プログラミングの日々の知見を書き連ねているブログです

AngularをElectronでネイティブアプリ化する

f:id:tansantktk:20201229141545p:plain

ElectronはVSCode, Slack, Atomにも使われている技術でWebアプリをネイティブアプリとして出力できるパッケージです。 例えば、Angularアプリをお手軽にクロスプラットフォームにネイティブアプリ化ができます。

先日、実際に試してみたのでパッケージングまでの手順を記録しておきます。

動作環境

Windows10 20H2

$ node -v
v10.22.0

$ npm -v
6.14.6

$ ng --version
Angular CLI: 11.0.2
Node: 10.22.0

Angularプロジェクトを準備

まずは既に作成されたAngularプロジェクトを用意します。 今回の例ではsample-appという名前のプロジェクトを作成しました。

もし軽く試すだけなら、公式のチュートリアルに沿って新規プロジェクトを作るのが手っ取り早いのでおすすめです。

Angular 日本語ドキュメンテーション

Electronをインストール

まずはnpm installしていきます。

$ npm i --save-dev electron

Electron用の設定ファイルを作成

Angularプロジェクトのディレクトリ最上部にmain.jsを作成します。 このmain.jsはelectronでビルドする際の設定値を保持します。

$ touch main.js

main.jsの中身は以下のように記述します。

main.js

const { app, BrowserWindow } = require('electron')
function createWindow () {
  const win = new BrowserWindow({
    width: 800,
    height: 600,
    webPreferences: {
      nodeIntegration: true
    }
  })
  win.loadFile('dist/sample-app/index.html')
}
app.whenReady().then(createWindow)
app.on('window-all-closed', () => {
  if (process.platform !== 'darwin') {
    app.quit()
  }
})
app.on('activate', () => {
  if (BrowserWindow.getAllWindows().length === 0) {
    createWindow()
  }
})

注意すべき点は、win.loadFile('...')の引数は、Angularでビルドした後に出力されたindex.htmlへのパスになるように指定する必要があります。 ここで存在しないパスを指定してしまうと、Electronでビルドしたネイティブアプリを起動しても画面が真っ白になり動作しません。 (ここで何度かハマりました)

続いてpackage.jsonに追記します。

package.json

{
  ...
  "name": "sample-app",
  "version": "0.0.0",
  "author": "your name",
  "description": "My Electron app",
  "main": "main.js",
  "scripts": {
    "electron": "ng build --base-href ./ && npx electron ."
  ...
}

ng newで作成したAngularプロジェクトにはauthor, descriptionがありませんが、Electronでパッケージングするにはどちらも記述しておかないと、エラーになりますので必ず記述しておきます。

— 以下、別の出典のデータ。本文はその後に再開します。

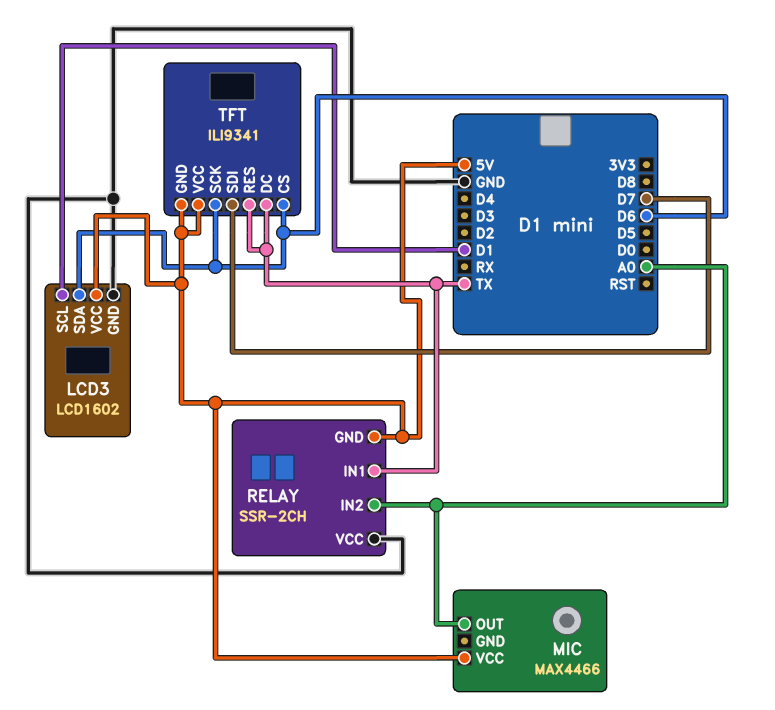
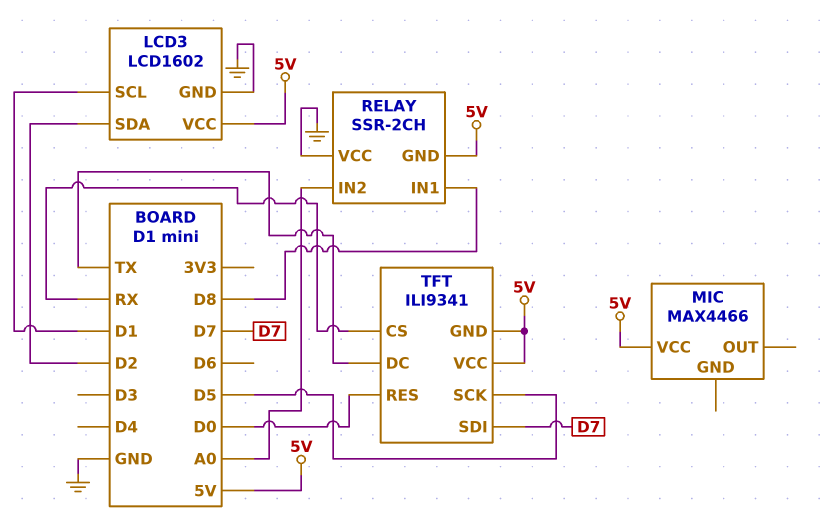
LCD3 pin SDA: D6 -> D2
MIC pin OUT: A0 -> none
RELAY pin IN1: TX -> D8
TFT pin CS: D6 -> RX
TFT pin RES: TX -> D0
TFT pin SCK: D6 -> D5

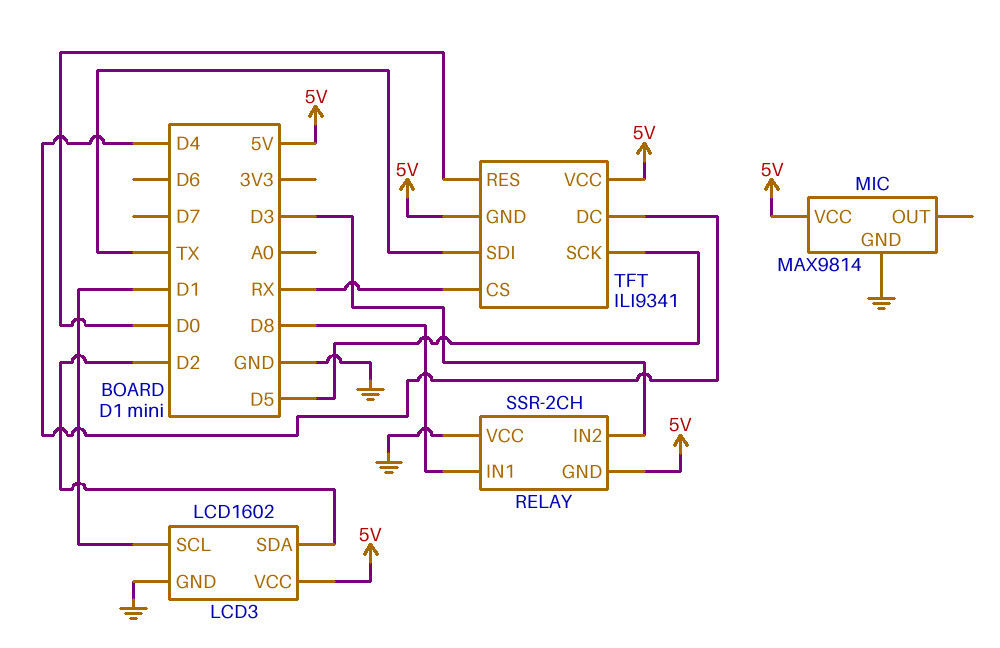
MIC: MAX4466 -> MAX9814
MIC pin GND: none -> GND
RELAY pin IN2: A0 -> D3
TFT pin DC: TX -> D4
TFT pin SDI: D7 -> TX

scriptsに追記をしたことで、npm run electronをターミナルで実行すれば、Angularのビルド完了後にElectronのビルドが実行されるようになります。

続いてindex.htmlを以下のように修正します。

index.html

...
<base href="./">
...

最後にangular.jsonのoutputPathにビルド後に出力されたプロジェクトのディレクトリを指定します。

angular.json

{
    "projects": {
      "sample-app": {
        "architect": {
          "build": {
            "options": {
              "outputPath": "dist/sample-app",
            },
            ...
        }
      }
    },
    ...
}

ElectronでWebアプリを起動してみる

ここまでの設定ができたら、後は以下のコマンドを実行するのみです。

$ npm run electron

新規ウィンドウが立ち上がり、Electron上でアプリが動作するはずです。

Electronでパッケージングする

ElectronでAngularアプリが動いたことを確認できたら、配布できるようにパッケージングします。 プロジェクトのルートで下記を実行します。

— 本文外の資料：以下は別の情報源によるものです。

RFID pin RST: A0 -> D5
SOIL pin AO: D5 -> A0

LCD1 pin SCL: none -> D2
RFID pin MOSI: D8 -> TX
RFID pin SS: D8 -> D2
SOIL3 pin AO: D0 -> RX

$ npx @electron-forge/cli import
$ npm run make

処理が終わるとoutディレクトリ内に実行ファイルの入ったディレクトリが作成されているはずです。 Windowsの場合は、out/{プロジェクト名}-win32-x64/{プロジェクト名}.exeを実行すれば、ネイティブアプリ化されたAngularアプリが動きます。

あとがき

Electronの嬉しいところは、Webアプリをそのままネイティブアプリ化できるという点と、 クロスプラットフォーム(Win, Mac, Linux)であることに尽きると思います。

HTML, CSS, JSといったWebアプリの知識がそのまま生かせるのも良いですね😊

ネイティブアプリ開発は専用の言語や仕様を覚える必要がある点で割と勉強コスト、保守コストが高めだったりするので 機会があれば業務にも積極導入していきたいと思いました。